Task prompt :: When you reach the line containing "text: (444, 652)" in the data below, begin returning lines exactly as written, and stop once the line containing "part: (234, 700) -> (427, 792), removed" has been returned.

Data to process ::
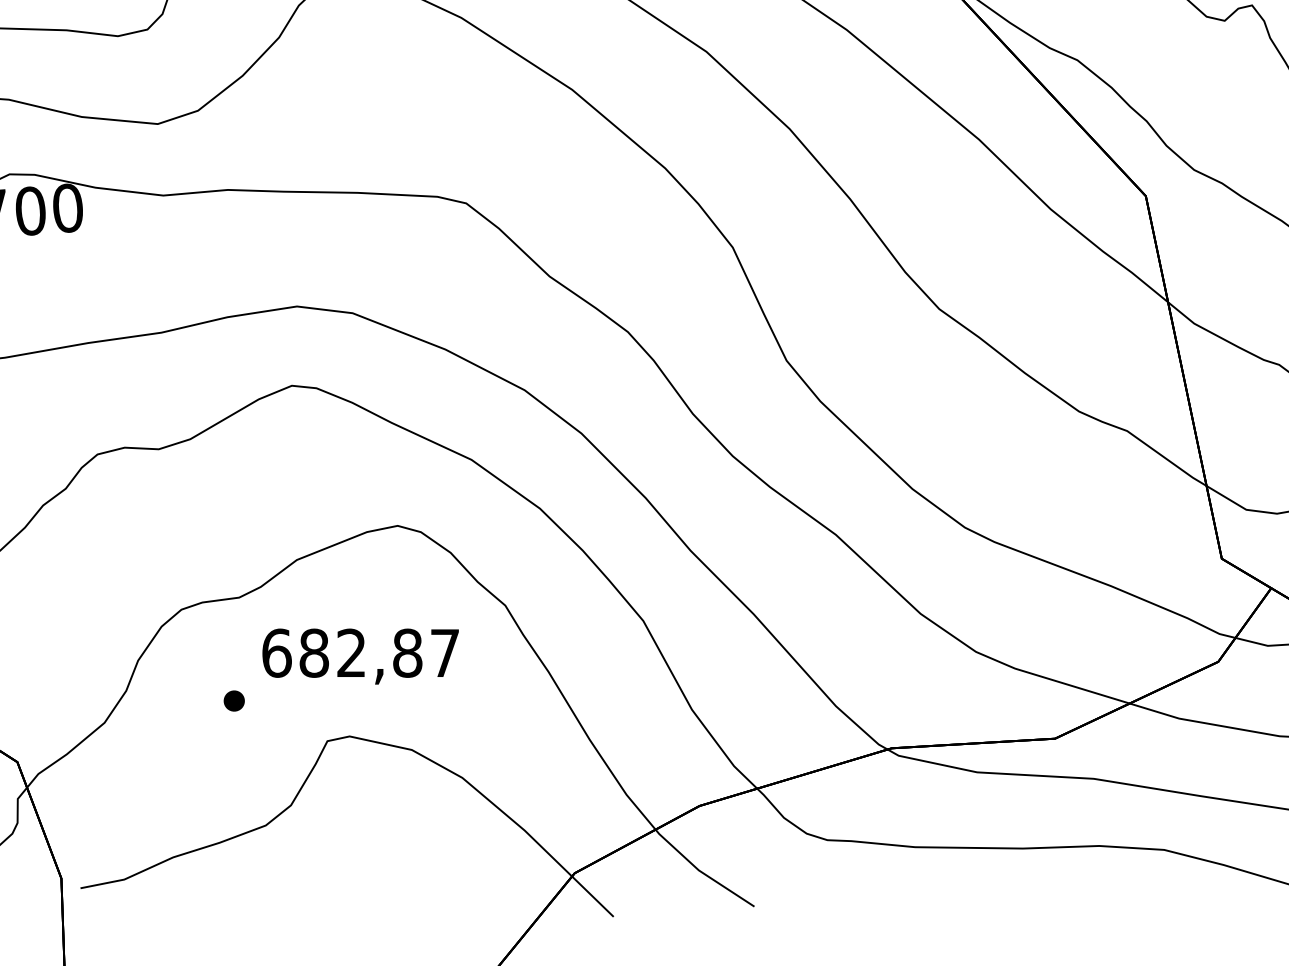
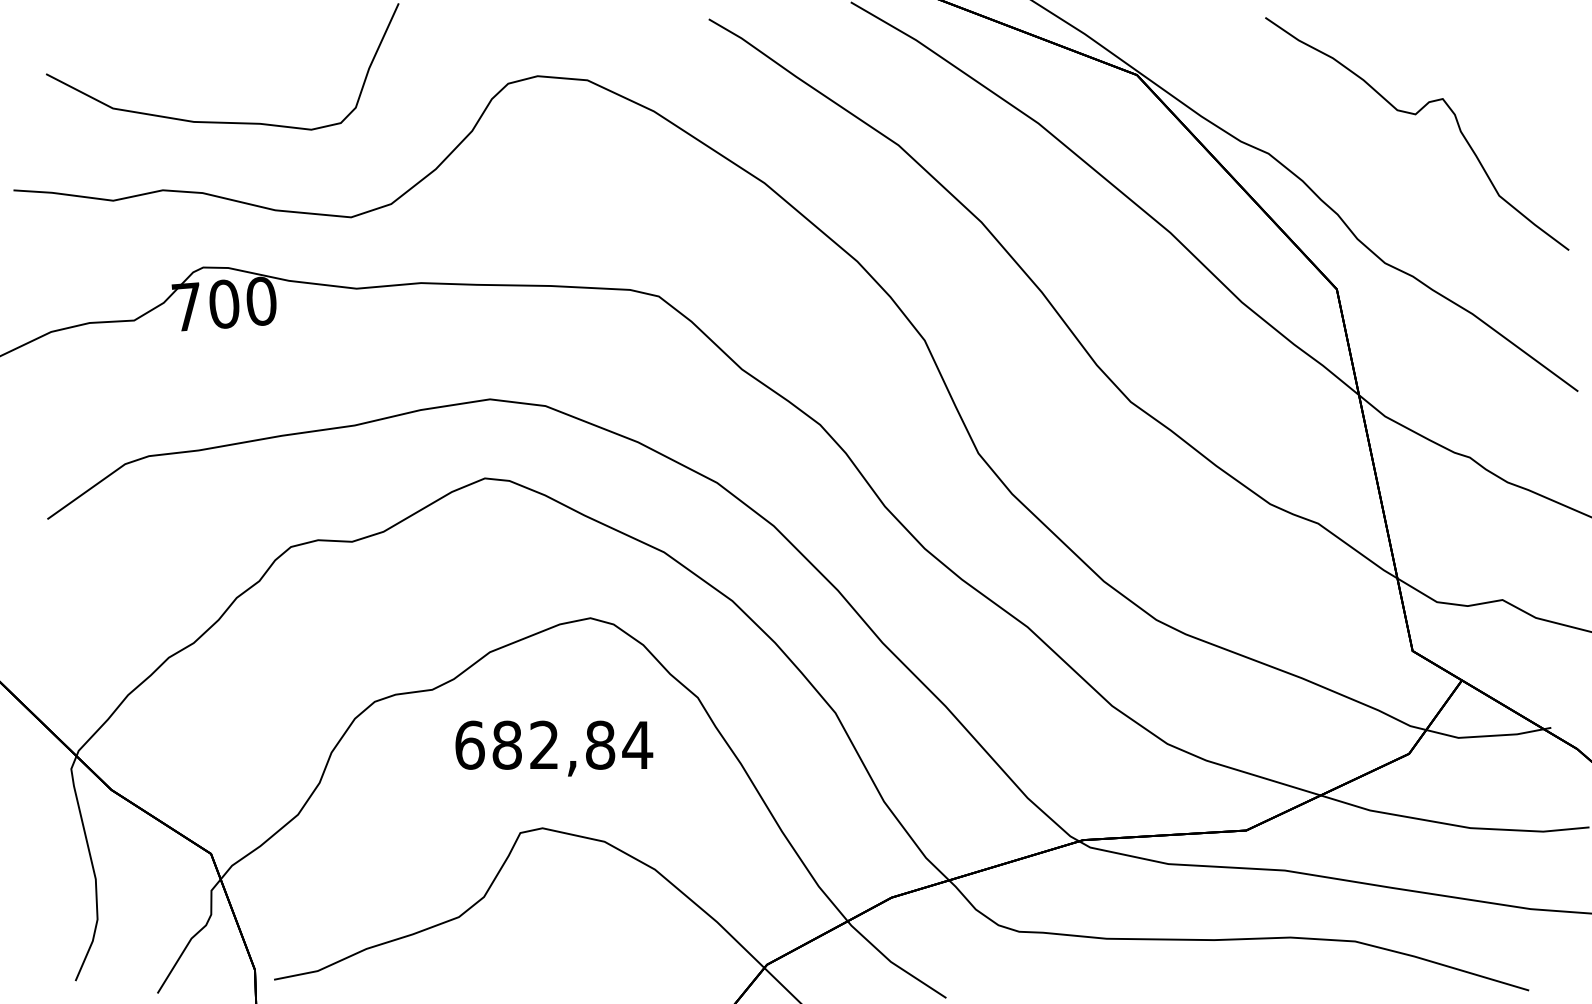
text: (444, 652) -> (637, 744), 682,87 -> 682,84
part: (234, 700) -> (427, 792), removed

--

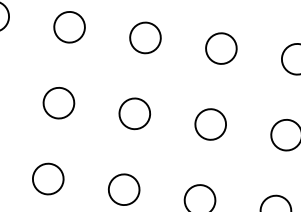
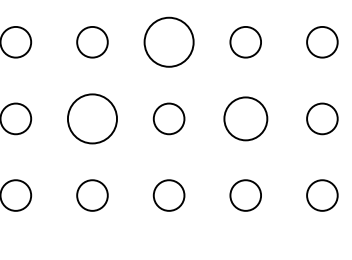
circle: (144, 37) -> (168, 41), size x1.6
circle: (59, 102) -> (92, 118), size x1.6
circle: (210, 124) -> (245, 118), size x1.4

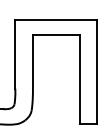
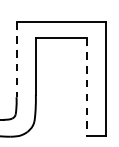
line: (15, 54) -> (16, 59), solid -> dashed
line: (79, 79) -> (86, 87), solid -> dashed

Solution for this problem ::
text: (444, 652) -> (637, 744), 682,87 -> 682,84
part: (234, 700) -> (427, 792), removed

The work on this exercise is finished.